Cisco Consulting Services (CCS) recently interviewed 45 enterprise CIOs to learn more about their adoption of cloud technologies.
- Most enterprises, the interviews revealed, are building cloud environments on their own.
- And they are doing so despite a lack of internal cloud skills, a high level of complexity, and the uncertainty that comes with them.
“We were surprised that most enterprises want to figure out the cloud themselves before they ask for help from solution and service providers,” says Uwe Lambrette, director of Cisco CCS. “It’s a learning process that leads to understanding and comfort.”
There can be hidden hazards along the way, warns Erik Vogel, director of data center services for Cisco Services. The architect of the Cisco Domain Ten framework, which helps guide and simplify data center and cloud transformation projects, Vogel knows all too well the challenges of planning, building, and managing cloud environments.
“People tend to view cloud purely through hardware and software lenses, but there is so much more to consider,” Vogel says. “Process, governance, security, business and IT alignment, and pay-per-use models. If companies don’t get all of it right, there will be unintended consequences.”
Avoiding sprawl, unnecessary costs, and imbalance
The hidden hazards within private clouds can be large or small, technical or operational in nature. If enterprises don’t implement effective charge-back and decommissioning policies, for example, they will inevitably face virtual server sprawl.
“Provisioning servers in a cloud is so easy,” Vogel explains. “Without proper governance, internal teams will keep spinning up more and more servers. Eventually, sprawl will occur, CPU capacity will be wasted, and IT assets will be underutilized.”
Server sprawl can also cause application sprawl, which typically raises software licensing fees.
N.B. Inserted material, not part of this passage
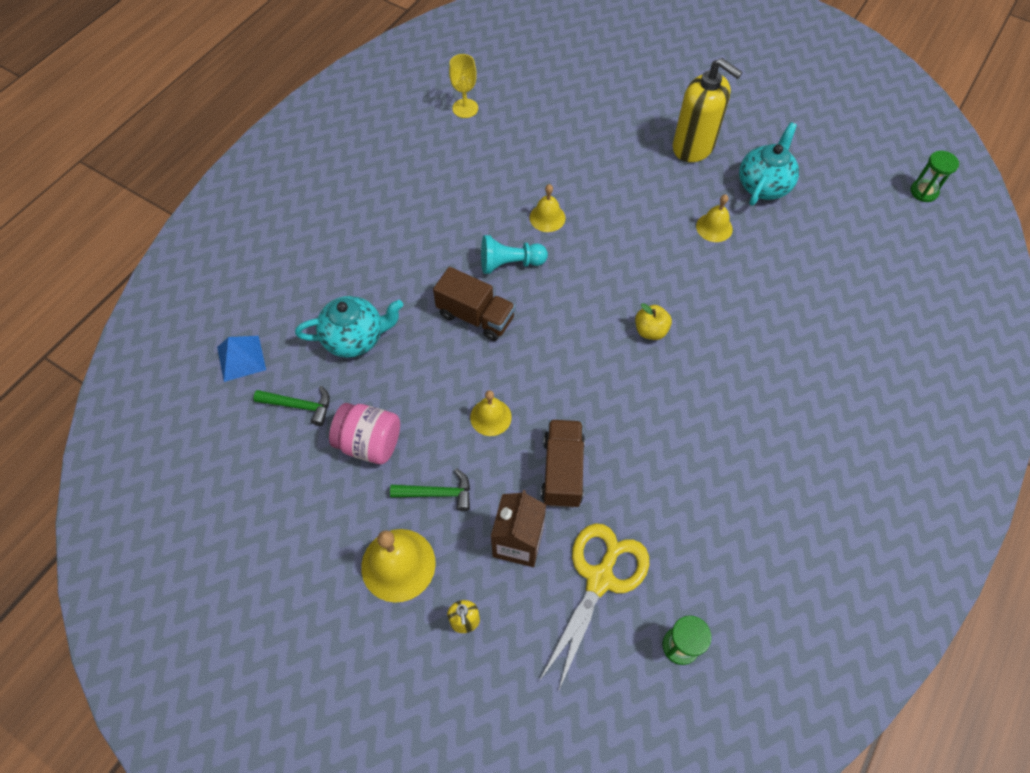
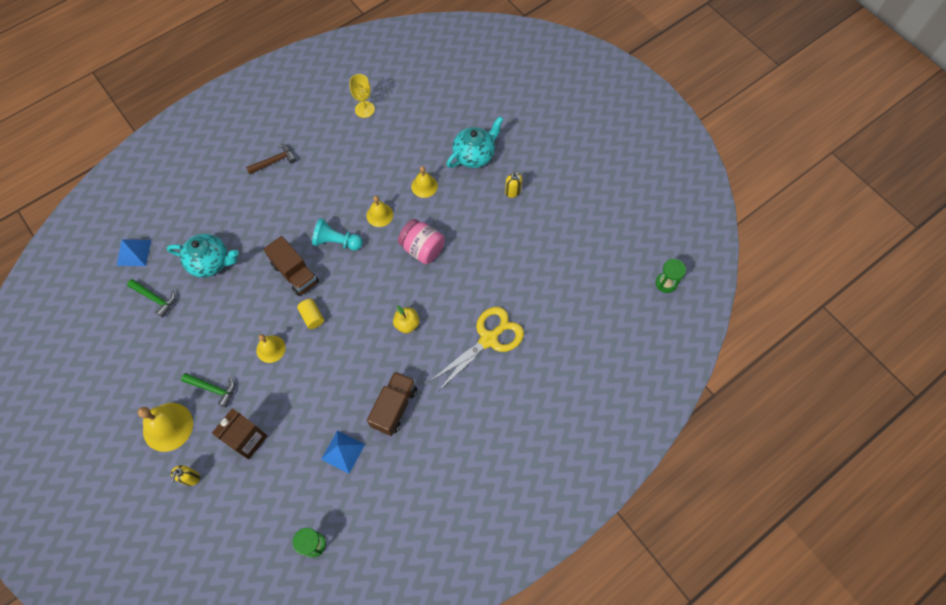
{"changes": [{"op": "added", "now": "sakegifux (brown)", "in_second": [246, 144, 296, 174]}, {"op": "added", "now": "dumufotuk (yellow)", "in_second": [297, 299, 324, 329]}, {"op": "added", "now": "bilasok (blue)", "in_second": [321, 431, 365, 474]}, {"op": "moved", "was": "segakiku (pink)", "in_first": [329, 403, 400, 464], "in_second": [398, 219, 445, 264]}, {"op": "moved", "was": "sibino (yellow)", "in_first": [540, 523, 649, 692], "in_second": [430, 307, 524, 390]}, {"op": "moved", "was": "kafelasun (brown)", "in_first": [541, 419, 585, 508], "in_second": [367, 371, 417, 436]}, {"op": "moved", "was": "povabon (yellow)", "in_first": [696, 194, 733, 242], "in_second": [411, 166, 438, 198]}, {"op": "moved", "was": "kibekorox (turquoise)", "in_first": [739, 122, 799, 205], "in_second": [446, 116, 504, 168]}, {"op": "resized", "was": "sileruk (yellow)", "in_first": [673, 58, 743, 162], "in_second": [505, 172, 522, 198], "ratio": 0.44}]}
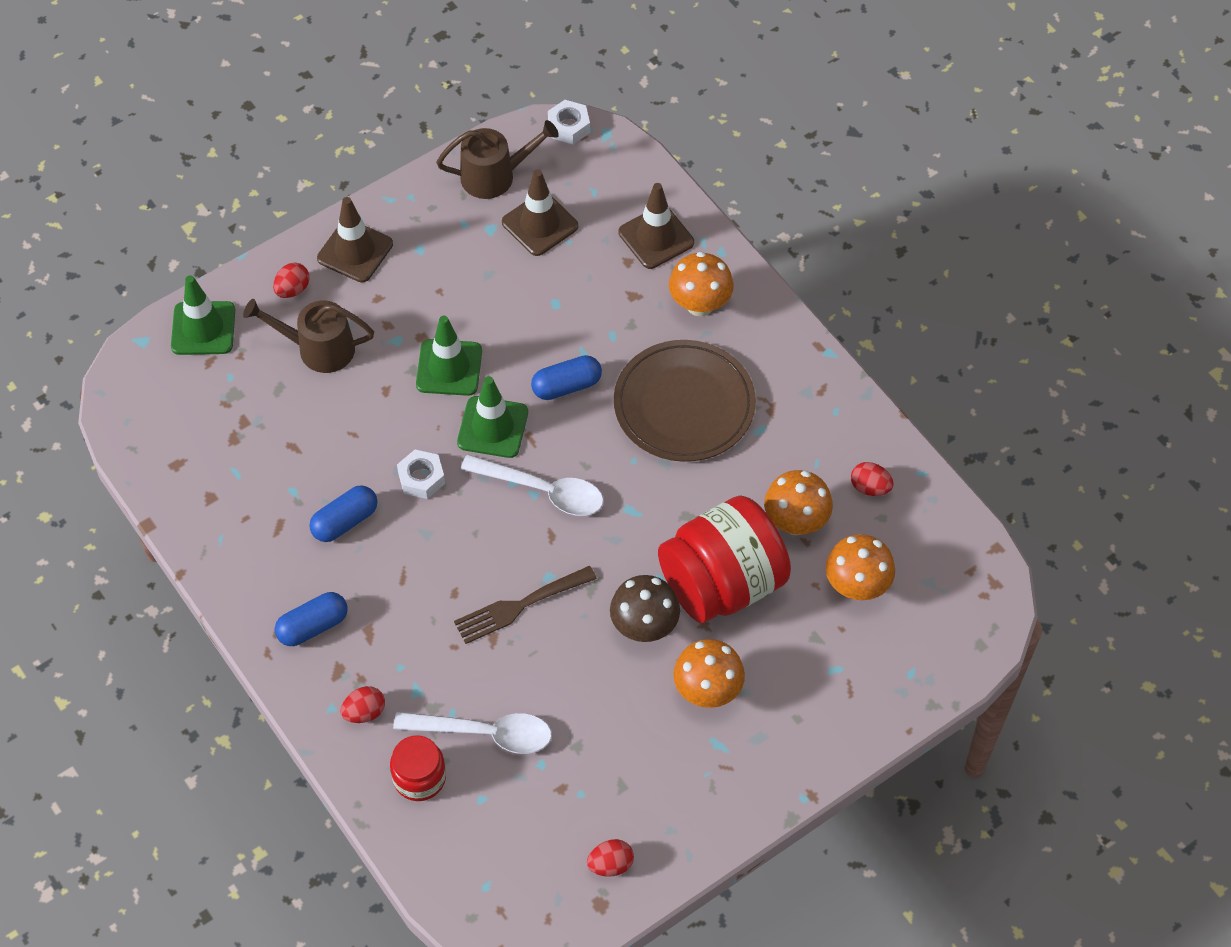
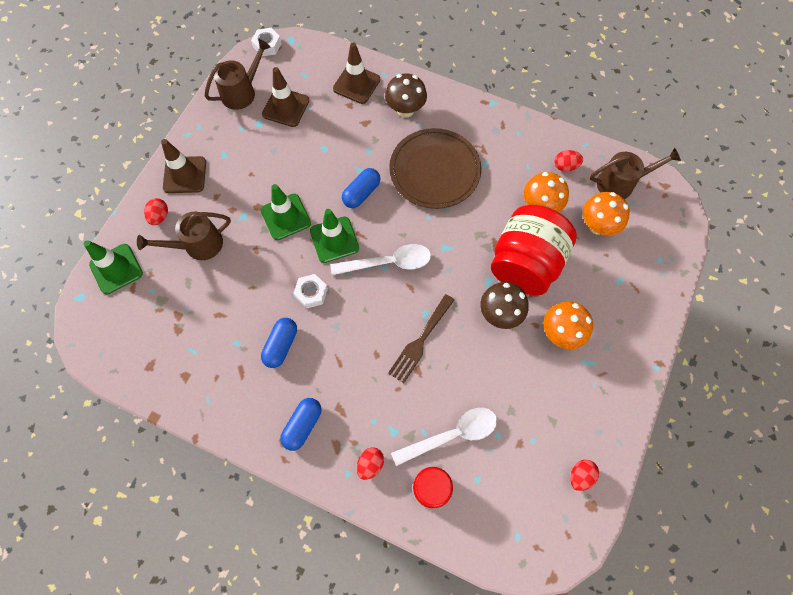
{"changes": [{"op": "added", "now": "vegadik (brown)", "in_second": [590, 148, 681, 199]}, {"op": "recoloured", "was": "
As internal teams provision new cloud environments and add applications to those environments, they’re not always aware of the licensing costs they are incurring.
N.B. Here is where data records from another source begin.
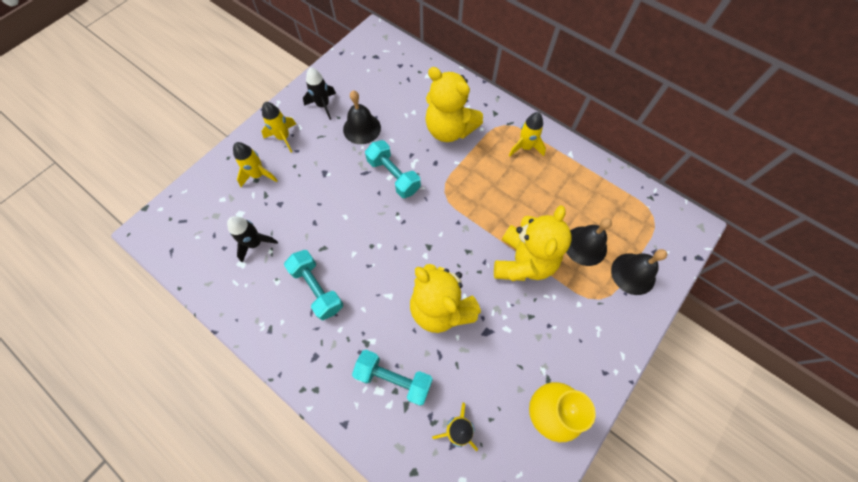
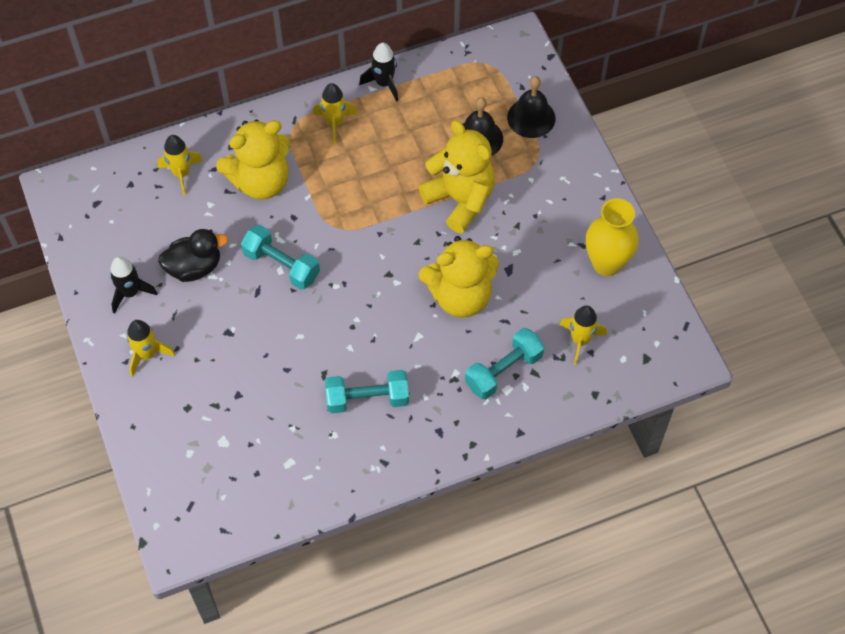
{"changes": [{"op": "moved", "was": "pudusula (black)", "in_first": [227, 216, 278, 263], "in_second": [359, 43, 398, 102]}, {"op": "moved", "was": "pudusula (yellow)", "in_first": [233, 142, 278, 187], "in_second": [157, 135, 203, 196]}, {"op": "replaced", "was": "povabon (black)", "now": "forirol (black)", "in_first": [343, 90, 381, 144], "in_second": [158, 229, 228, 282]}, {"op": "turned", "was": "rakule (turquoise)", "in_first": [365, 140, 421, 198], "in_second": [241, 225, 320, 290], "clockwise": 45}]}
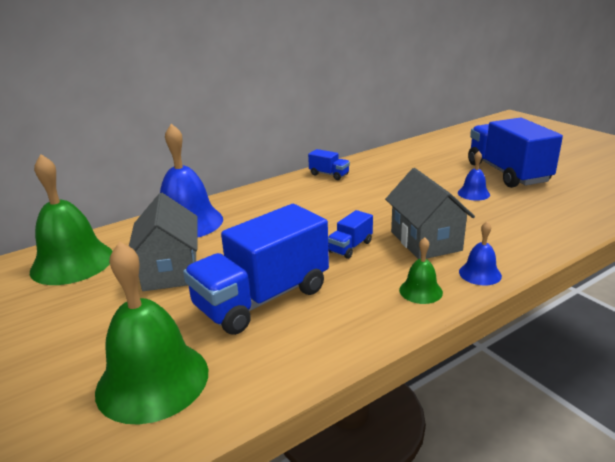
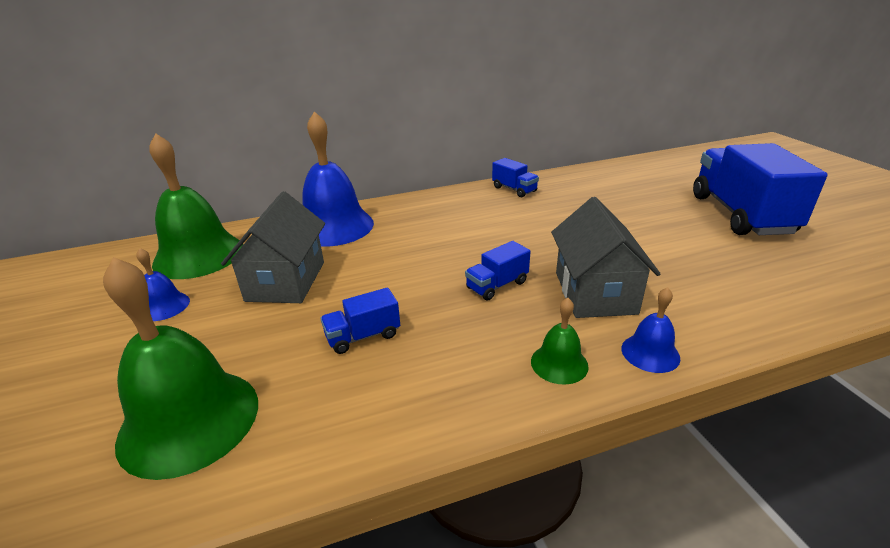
{"changes": [{"op": "moved", "was": "povabon (blue)", "in_first": [458, 151, 490, 201], "in_second": [136, 248, 190, 321]}, {"op": "resized", "was": "kafelasun (blue)", "in_first": [183, 204, 329, 335], "in_second": [320, 287, 400, 354], "ratio": 0.44}]}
- Proper governance and usage policies are essential for any cloud environment, and can help mitigate server and application sprawl.
- The intent is to make sure internal teams only provision what they need.
“Effective charge-back policies are the key,” says Maurice DuPas, director of data center and cloud services for Cisco Services. “Without them, internal teams will take more than they need. But if they are paying for assets and services, they are much less likely to let them sit idly.”
- The balance between customization and standardization is also a tricky but necessary consideration for companies building private clouds.
- Too much user customization can result in security, administration, and cost issues.
- Too much standardization can lead to rigidity and an inability to meet the diverse needs of internal teams.
“The right balance between control and enablement will be different for each company,” explains DuPas. “This is why cloud and technology decisions can’t be made in a vacuum. They must include business stakeholders, and focus on business needs and opportunities.”
Earning the right to grow
Despite a number of hidden hazards, Vogel and DuPas are bullish on the benefits of private clouds.
“Cloud technologies can be a tremendous catalyst for change,” says DuPas. “They can help companies explore new operating models and create additional business efficiencies. But every journey is unique.”
“Don’t try to do it all at once,” Vogel recommends. “Keep the end state in mind, but start small, achieve success, then do more. You’ve got to earn the right to grow.”
- Employing the Cisco Domain Ten framework, Cisco Services assists organizations with cloud planning, development, and administration.
- After defining the desired end state and overarching business objectives, Cisco Services helps create and implement a roadmap that brings together people, process, and technology.
- Beyond hardware and software expertise, companies receive advice and support that stimulate cultural and operational transformation.
“Mistakes are common,” says DuPas. “We see them all the time, we understand them, and we know how to avoid them. We can help speed up the journey and ensure success along the way.”
“The cheapest thing you can buy is another person’s experience, and this is absolutely the case with cloud,” says Vogel. “Fact is, we have a ton of experience with this stuff.”